Il 2010, in ogni caso, dovrebbe
essere “un anno di svolta” per il risanamento dei conti pubblici dei Paesi
dell’Eurozona e si dovrà porre “fine al brusco incremento dei disavanzi prima
della loro riduzione prevista a partire dal 2011”. In questa direzione è
“essenziale che i governi seguano attentamente l’attuazione dei bilanci per il
2010 e predispongano bilanci per il 2011 e programmi di medio termine
ambiziosi”. Laddove necessario, aggiunge la Bce, i singoli Paesi dovranno
intervenire ed accelerare il risanamento “per correggere i disavanzi eccessivi
e ripristinare rapidamente finanze pubbliche sane e sostenibili”.
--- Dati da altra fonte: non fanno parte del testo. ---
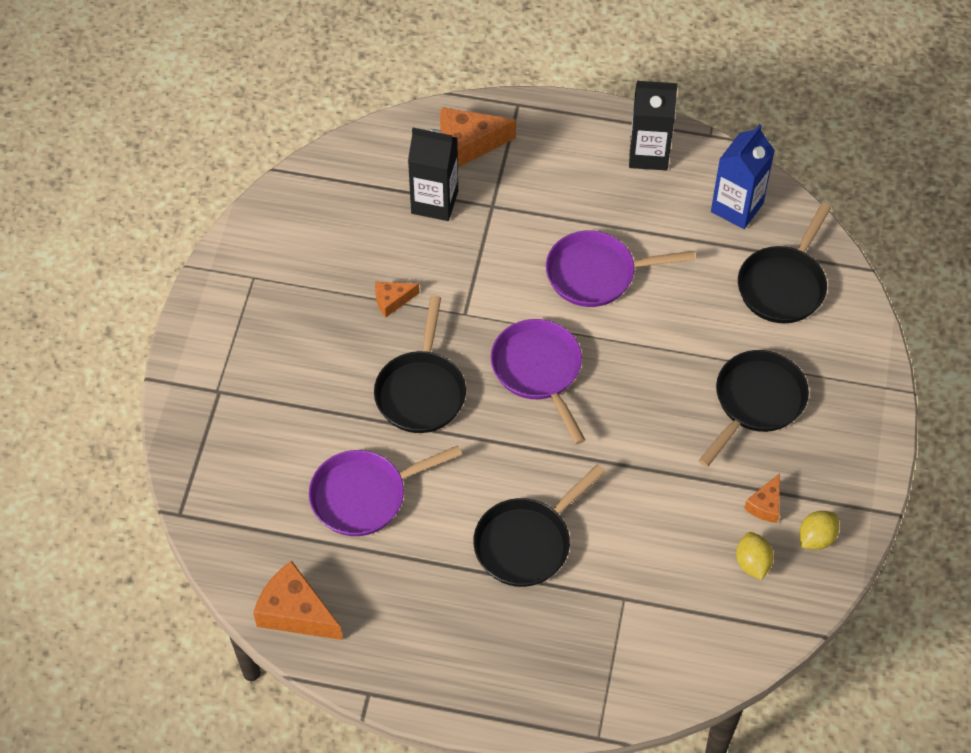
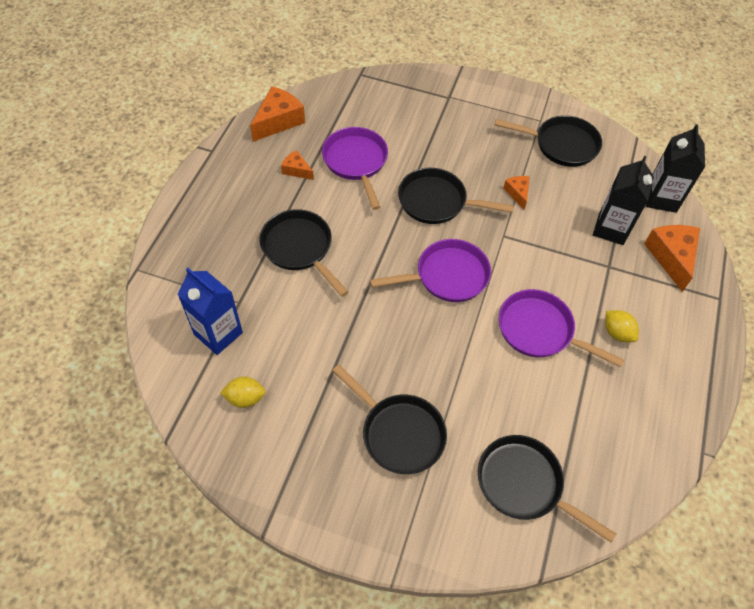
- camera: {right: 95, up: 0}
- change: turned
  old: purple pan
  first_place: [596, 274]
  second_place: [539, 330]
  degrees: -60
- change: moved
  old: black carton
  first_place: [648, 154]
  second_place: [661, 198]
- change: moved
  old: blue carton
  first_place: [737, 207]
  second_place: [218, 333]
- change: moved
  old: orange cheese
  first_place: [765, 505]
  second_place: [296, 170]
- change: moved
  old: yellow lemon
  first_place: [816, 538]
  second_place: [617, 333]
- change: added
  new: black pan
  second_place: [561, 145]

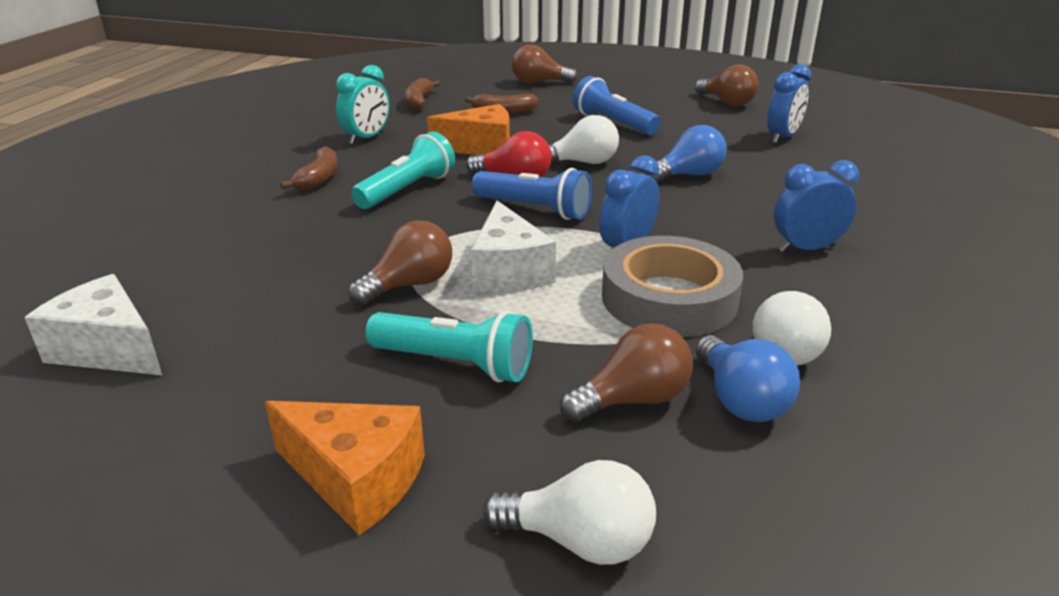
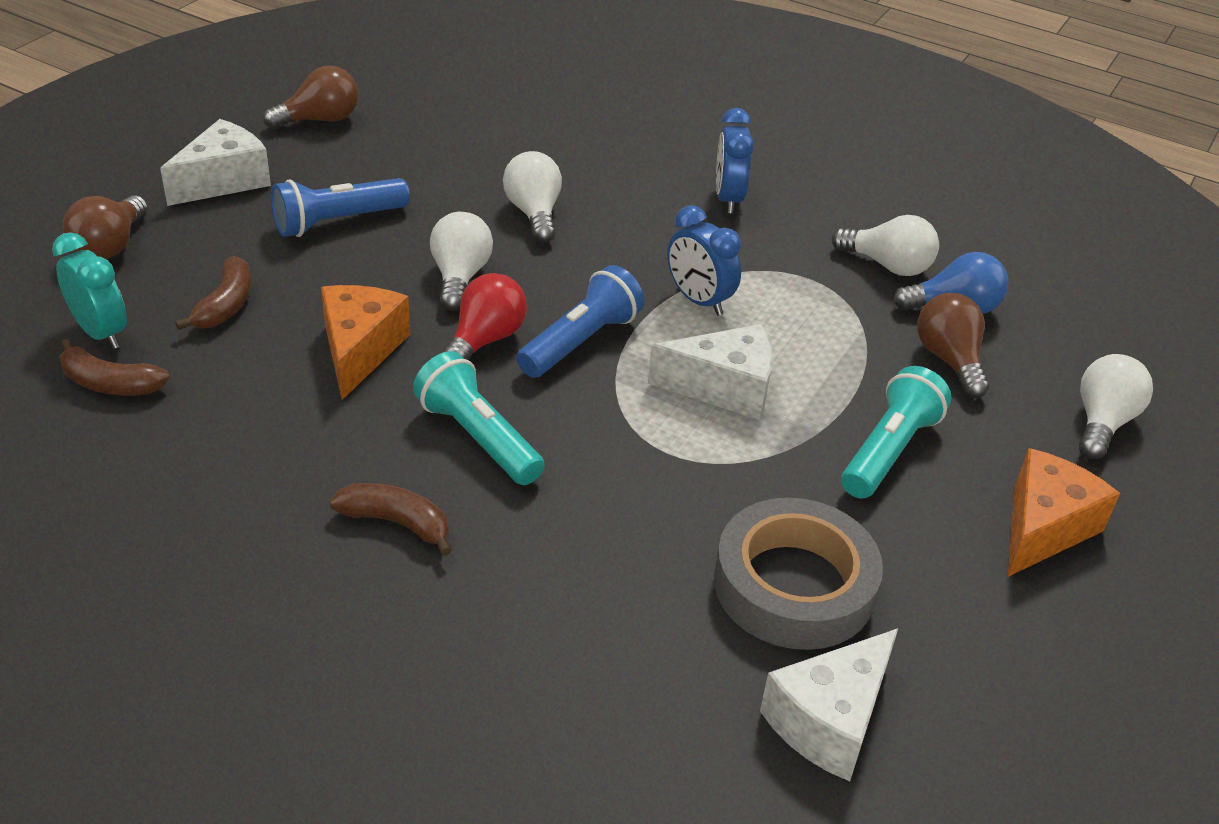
- camera: {right: -80, up: 10}
- change: moved
  old: turquoise clock
  first_place: [366, 138]
  second_place: [101, 333]
- change: removed
  old: brown light bulb
  first_place: [409, 285]
- change: moved
  old: grey tape
  first_place: [669, 298]
  second_place: [794, 585]
- change: recoloured
  old: blue light bulb
  new: white light bulb
  first_place: [688, 175]
  second_place: [534, 213]
- change: removed
  old: blue clock
  first_place: [782, 137]
- change: added
  new: white cheese
  second_place: [224, 180]

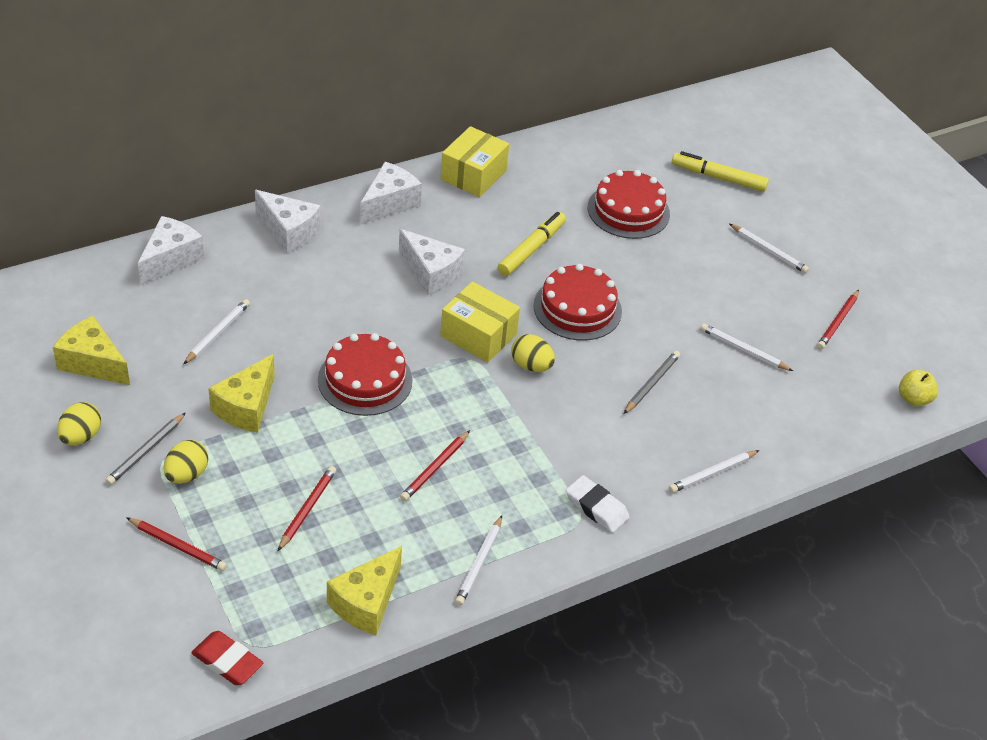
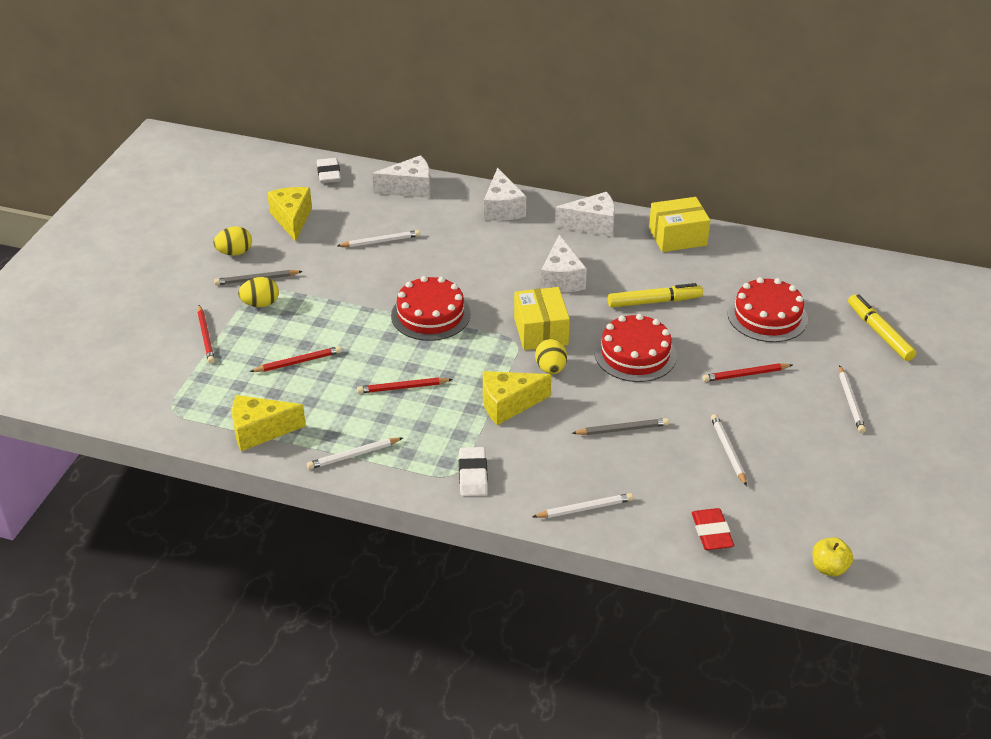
- camera: {right: 50, up: -5}
- change: moved
  old: red eraser
  first_place: [227, 661]
  second_place: [711, 533]
- change: moved
  old: yellow cheese
  first_place: [246, 407]
  second_place: [508, 404]
- change: turned
  old: white pencil
  first_place: [712, 473]
  second_place: [585, 509]
  degrees: 150
- change: moved
  old: red pencil
  first_place: [837, 322]
  second_place: [745, 374]
- change: added
  new: white eraser
  second_place: [329, 174]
Quanto all’inflazione, nel 2010
dovrebbe “aumentare lievemente, pur mostrando una certa variabilità”. Le
aspettative di medio-lungo periodo “continuano a essere saldamente ancorate in
linea con l’obiettivo del Consiglio direttivo di preservare tassi di inflazione
inferiori ma prossimi al 2% a medio termine”. Mentre “le aspettative
per l’occupazione sono
migliorate dai loro minimi e suggeriscono che la disoccupazione non dovrebbe
aumentare ulteriormente nei mesi a venire”.